I would guess that you had some better contract activity over the last year, which would kind of, potentially, kind of translate into maybe a little bit less capex given the bookings cycle that you seen over the last year.
Am I right in -- in interpreting that or is there some other things going on there with I guess equates a kind of flat capital intensity on new bookings and revenue generating contracts.
Janet Haugen - CFO
Joe, you can't always draw a direct correlation between when we have the order and capex requirements.
They have a tendency to spread out over time.
So for example, our large win with Washington Mutual is in a ramp up phase.
So even though that order was announced previously, we're still in a ramp up phrase and we'll continue to have that happen over the next 12 months, roughly.
So the capex call that we made, the 325 to 350 is consistent with what we envisioned coming into the course of the year.
But unlike in ITO, where you have all the up front capital come in at one time, in the business processing outsourcing there is a longer ramp.
So there is nothing – we're not calling any different type of change in our capexs.
We would have calls coming into the beginning of the year.
Joseph Vafi - Analyst
Okay, fair enough.
And then just finally, Janet, are we still looking to kind of end the use of cash for restructuring activities by the end of the year?
Janet Haugen - CFO
Yes.
It's going to be down to a de minimus amount when we come out of 2003.
Joseph Vafi - Analyst
Great.
Thank you very much.
Janet Haugen - CFO
Thanks, Joe.
Lawrence Weinbach - Chairman, President and CEO
Thank you, everyone.
I know the market opens in about 10 minutes.
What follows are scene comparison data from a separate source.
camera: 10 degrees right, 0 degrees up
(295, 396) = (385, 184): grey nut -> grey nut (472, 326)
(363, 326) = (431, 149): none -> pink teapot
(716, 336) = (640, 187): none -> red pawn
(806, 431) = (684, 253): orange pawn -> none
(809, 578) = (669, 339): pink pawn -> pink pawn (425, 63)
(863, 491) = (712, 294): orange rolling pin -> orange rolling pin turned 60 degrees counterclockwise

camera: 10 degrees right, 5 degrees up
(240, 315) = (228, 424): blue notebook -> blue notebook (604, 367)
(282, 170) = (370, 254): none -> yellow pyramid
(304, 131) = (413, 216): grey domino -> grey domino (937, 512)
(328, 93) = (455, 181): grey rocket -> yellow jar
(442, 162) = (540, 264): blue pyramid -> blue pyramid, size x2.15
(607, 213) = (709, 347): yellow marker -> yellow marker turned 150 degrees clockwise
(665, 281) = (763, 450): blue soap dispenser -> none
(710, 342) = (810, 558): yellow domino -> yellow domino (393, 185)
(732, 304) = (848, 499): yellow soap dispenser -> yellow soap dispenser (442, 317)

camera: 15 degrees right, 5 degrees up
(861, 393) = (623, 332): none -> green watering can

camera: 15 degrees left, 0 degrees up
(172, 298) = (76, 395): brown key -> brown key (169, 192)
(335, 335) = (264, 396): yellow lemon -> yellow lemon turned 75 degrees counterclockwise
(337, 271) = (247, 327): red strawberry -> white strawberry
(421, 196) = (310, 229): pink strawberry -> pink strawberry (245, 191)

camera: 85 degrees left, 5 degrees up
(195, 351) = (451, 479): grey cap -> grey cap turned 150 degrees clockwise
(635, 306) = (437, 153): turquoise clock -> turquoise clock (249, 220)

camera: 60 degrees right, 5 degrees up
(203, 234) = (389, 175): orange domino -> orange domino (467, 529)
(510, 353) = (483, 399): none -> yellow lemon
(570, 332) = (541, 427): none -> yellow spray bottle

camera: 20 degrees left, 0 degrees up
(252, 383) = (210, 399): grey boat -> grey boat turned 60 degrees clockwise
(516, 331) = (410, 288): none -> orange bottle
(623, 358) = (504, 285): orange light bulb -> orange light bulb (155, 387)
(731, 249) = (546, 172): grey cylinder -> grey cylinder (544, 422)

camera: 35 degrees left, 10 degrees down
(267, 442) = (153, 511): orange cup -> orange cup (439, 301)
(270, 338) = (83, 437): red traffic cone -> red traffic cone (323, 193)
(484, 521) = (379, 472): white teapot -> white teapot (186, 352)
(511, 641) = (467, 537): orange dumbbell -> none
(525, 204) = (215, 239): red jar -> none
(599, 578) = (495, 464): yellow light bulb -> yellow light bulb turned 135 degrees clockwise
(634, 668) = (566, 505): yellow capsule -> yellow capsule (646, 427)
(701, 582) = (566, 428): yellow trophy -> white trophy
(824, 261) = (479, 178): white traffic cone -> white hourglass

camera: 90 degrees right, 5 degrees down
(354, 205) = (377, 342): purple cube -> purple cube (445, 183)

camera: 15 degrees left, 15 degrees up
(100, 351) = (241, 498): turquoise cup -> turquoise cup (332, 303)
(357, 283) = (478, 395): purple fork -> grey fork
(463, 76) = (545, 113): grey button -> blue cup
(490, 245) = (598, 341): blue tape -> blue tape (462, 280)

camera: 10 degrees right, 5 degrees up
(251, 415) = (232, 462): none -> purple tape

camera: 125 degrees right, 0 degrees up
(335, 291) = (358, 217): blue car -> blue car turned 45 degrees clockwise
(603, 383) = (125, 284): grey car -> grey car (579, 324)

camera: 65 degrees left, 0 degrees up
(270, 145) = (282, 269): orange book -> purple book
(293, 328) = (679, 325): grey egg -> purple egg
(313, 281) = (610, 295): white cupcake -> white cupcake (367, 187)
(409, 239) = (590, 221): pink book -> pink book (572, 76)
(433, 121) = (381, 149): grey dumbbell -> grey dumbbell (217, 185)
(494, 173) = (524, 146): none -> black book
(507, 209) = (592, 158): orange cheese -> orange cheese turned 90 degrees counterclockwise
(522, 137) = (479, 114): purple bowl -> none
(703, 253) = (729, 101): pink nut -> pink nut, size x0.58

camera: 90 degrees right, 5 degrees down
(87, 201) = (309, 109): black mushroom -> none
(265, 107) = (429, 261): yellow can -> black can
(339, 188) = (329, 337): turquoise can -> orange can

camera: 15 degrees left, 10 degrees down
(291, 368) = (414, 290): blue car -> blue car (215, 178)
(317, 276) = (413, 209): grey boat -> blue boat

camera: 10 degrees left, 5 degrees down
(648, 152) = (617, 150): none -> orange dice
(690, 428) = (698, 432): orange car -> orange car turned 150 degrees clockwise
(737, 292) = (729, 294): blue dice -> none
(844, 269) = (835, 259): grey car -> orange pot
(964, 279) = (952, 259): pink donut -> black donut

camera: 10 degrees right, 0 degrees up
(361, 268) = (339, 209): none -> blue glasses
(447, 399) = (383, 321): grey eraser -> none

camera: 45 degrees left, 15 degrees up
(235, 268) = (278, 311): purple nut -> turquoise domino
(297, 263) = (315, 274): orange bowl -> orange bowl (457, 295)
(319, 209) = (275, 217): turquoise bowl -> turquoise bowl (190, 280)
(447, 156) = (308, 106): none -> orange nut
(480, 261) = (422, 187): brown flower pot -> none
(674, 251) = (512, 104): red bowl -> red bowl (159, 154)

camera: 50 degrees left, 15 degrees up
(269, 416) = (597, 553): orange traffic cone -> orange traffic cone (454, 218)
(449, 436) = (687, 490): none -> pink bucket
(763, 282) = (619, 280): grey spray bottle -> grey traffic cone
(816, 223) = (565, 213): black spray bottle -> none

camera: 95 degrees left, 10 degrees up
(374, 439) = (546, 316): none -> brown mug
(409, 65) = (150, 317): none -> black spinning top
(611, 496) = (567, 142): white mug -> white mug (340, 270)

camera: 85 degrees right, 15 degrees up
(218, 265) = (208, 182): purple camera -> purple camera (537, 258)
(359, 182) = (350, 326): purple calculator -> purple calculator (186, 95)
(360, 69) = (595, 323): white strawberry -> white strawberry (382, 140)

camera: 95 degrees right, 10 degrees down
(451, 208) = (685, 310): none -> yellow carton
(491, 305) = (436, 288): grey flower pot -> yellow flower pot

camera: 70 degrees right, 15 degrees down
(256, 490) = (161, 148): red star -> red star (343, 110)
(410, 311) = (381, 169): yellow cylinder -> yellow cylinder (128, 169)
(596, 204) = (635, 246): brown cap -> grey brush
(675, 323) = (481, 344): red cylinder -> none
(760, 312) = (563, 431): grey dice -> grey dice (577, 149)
And we have some other interviews to do, but we thank you for listening to our second quarter results.
We feel very good about these results.
We feel very good about the rest of the year.
We just hope that the economy picks up as people are forecasting, particularly in Europe and Latin America, where we saw the most softness.
Thanks again for your interest in Unisys and have a good day.
Bye-bye.
Operator
Thank you, ladies and gentlemen for your participation.
This concludes today's conference.
You may disconnect your line and have a wonderful day.